— EXERCISE BRIEF —
Exactly the lines starting at the line containing "line: (678, 322)" and ending at the line containing "line: (497, 863)" are to be written out from the listing below, both included.

— PROVIDED DATA —
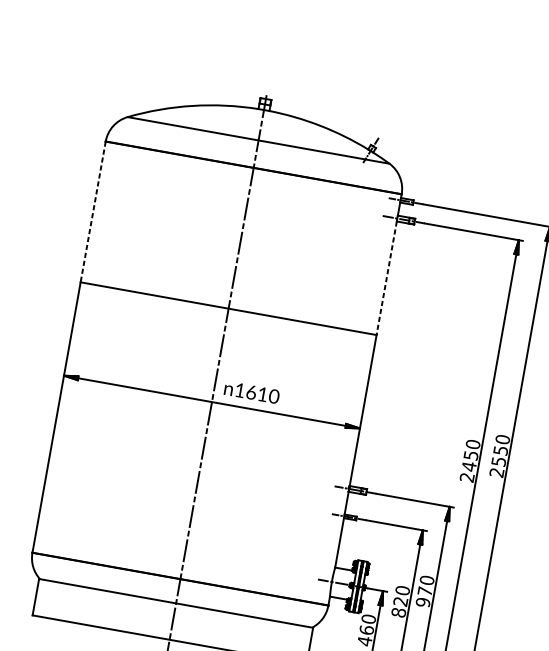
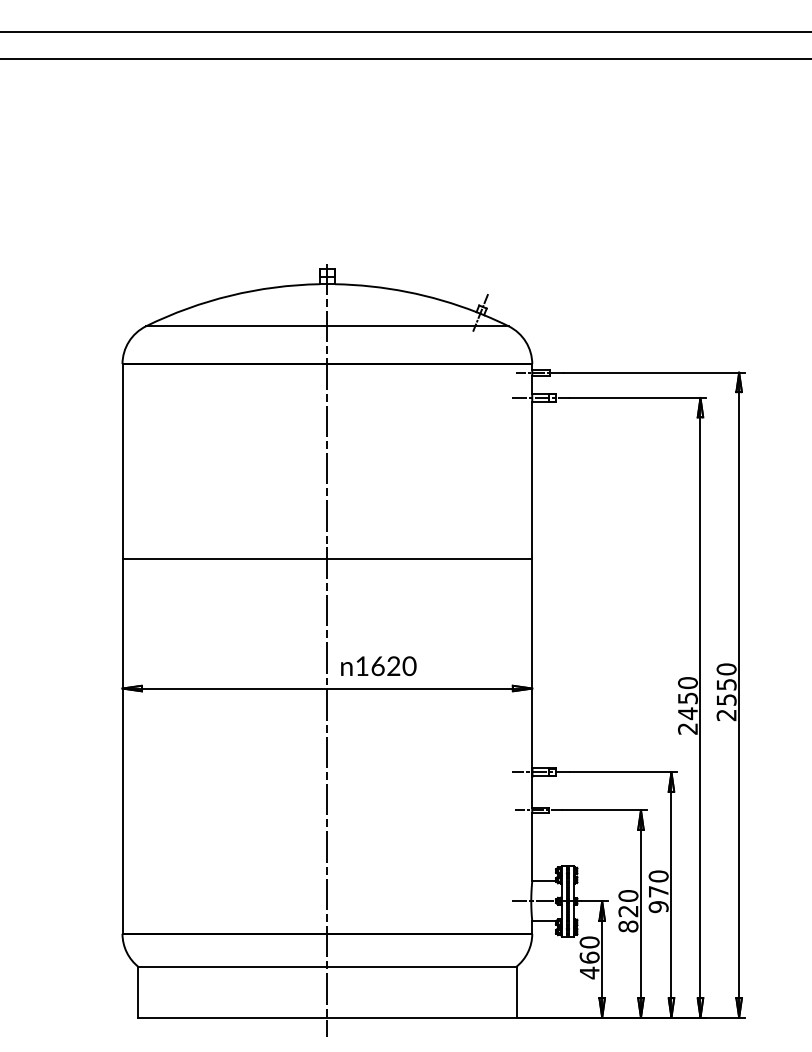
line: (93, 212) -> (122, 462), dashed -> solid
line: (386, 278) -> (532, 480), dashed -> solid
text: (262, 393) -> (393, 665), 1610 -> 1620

==

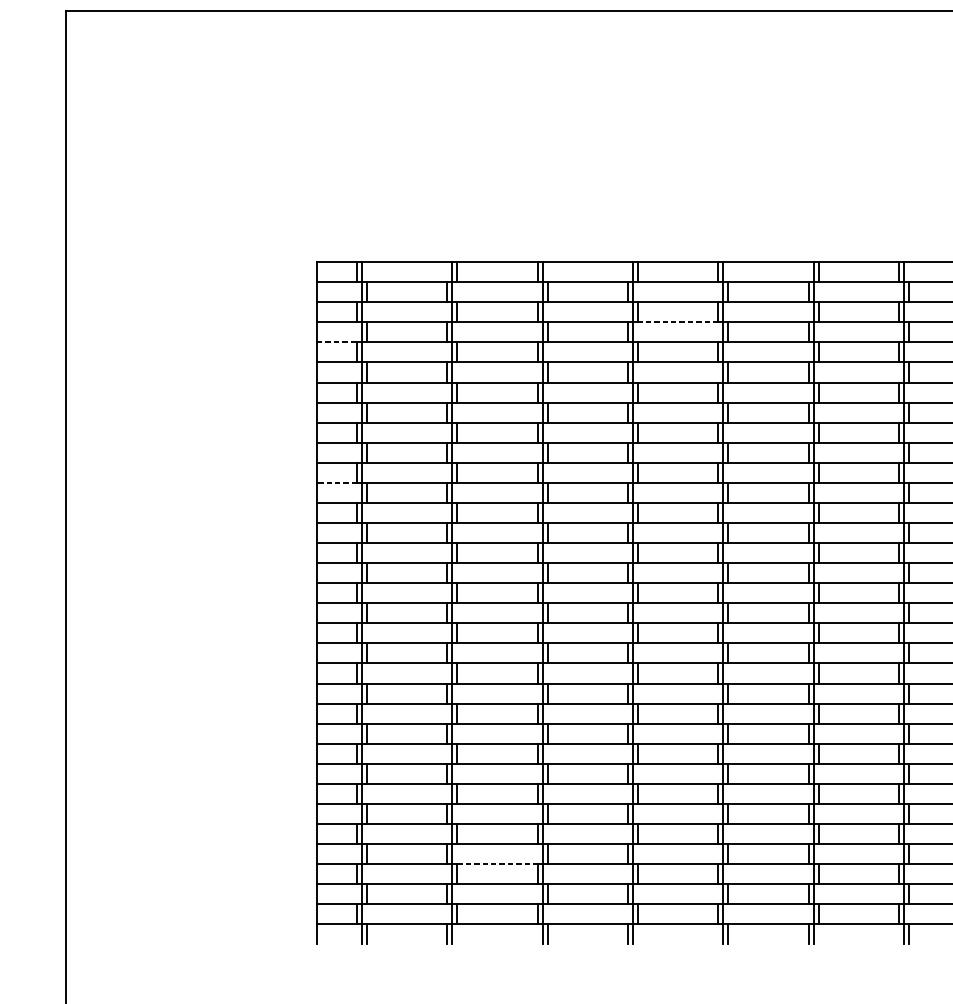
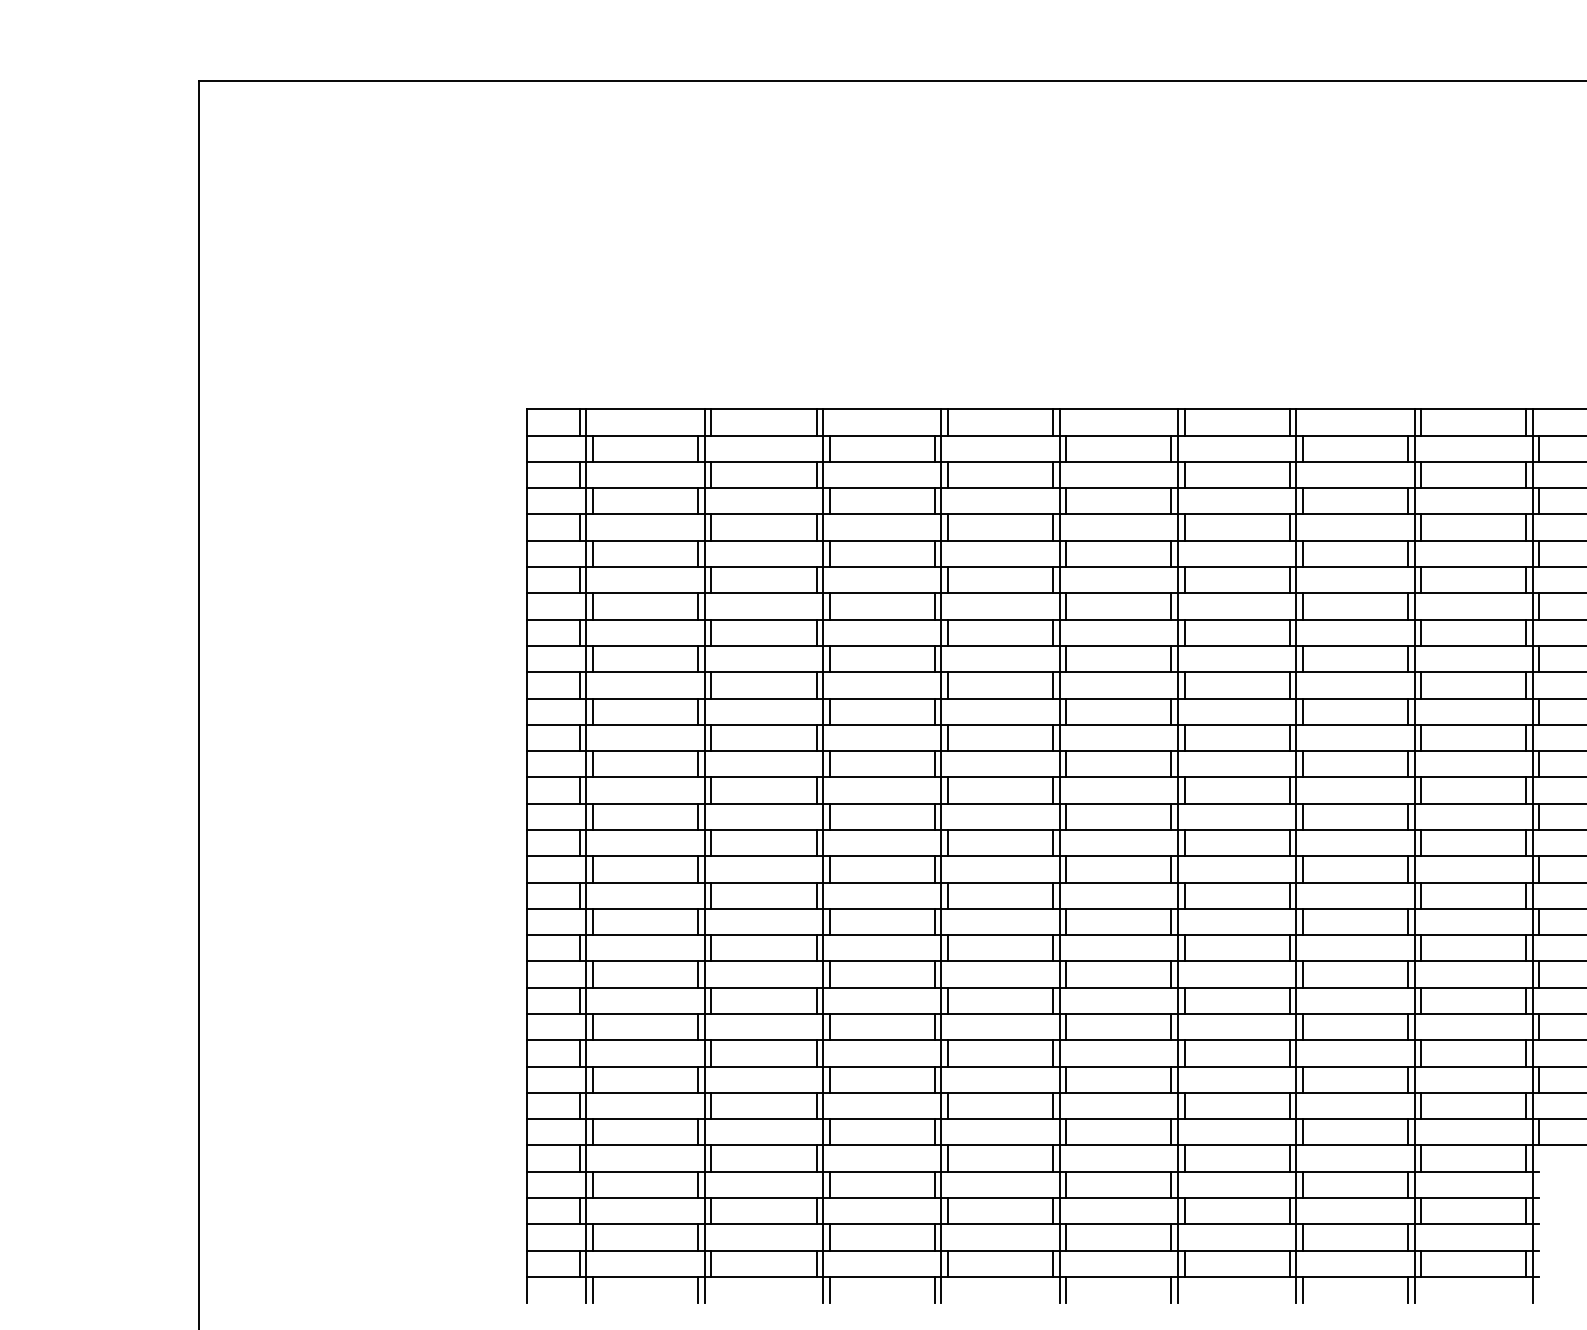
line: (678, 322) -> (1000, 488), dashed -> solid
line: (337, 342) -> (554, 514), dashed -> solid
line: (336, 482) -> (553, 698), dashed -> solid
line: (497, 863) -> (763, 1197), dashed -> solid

— WRITTEN RESPONSE —
line: (678, 322) -> (1000, 488), dashed -> solid
line: (337, 342) -> (554, 514), dashed -> solid
line: (336, 482) -> (553, 698), dashed -> solid
line: (497, 863) -> (763, 1197), dashed -> solid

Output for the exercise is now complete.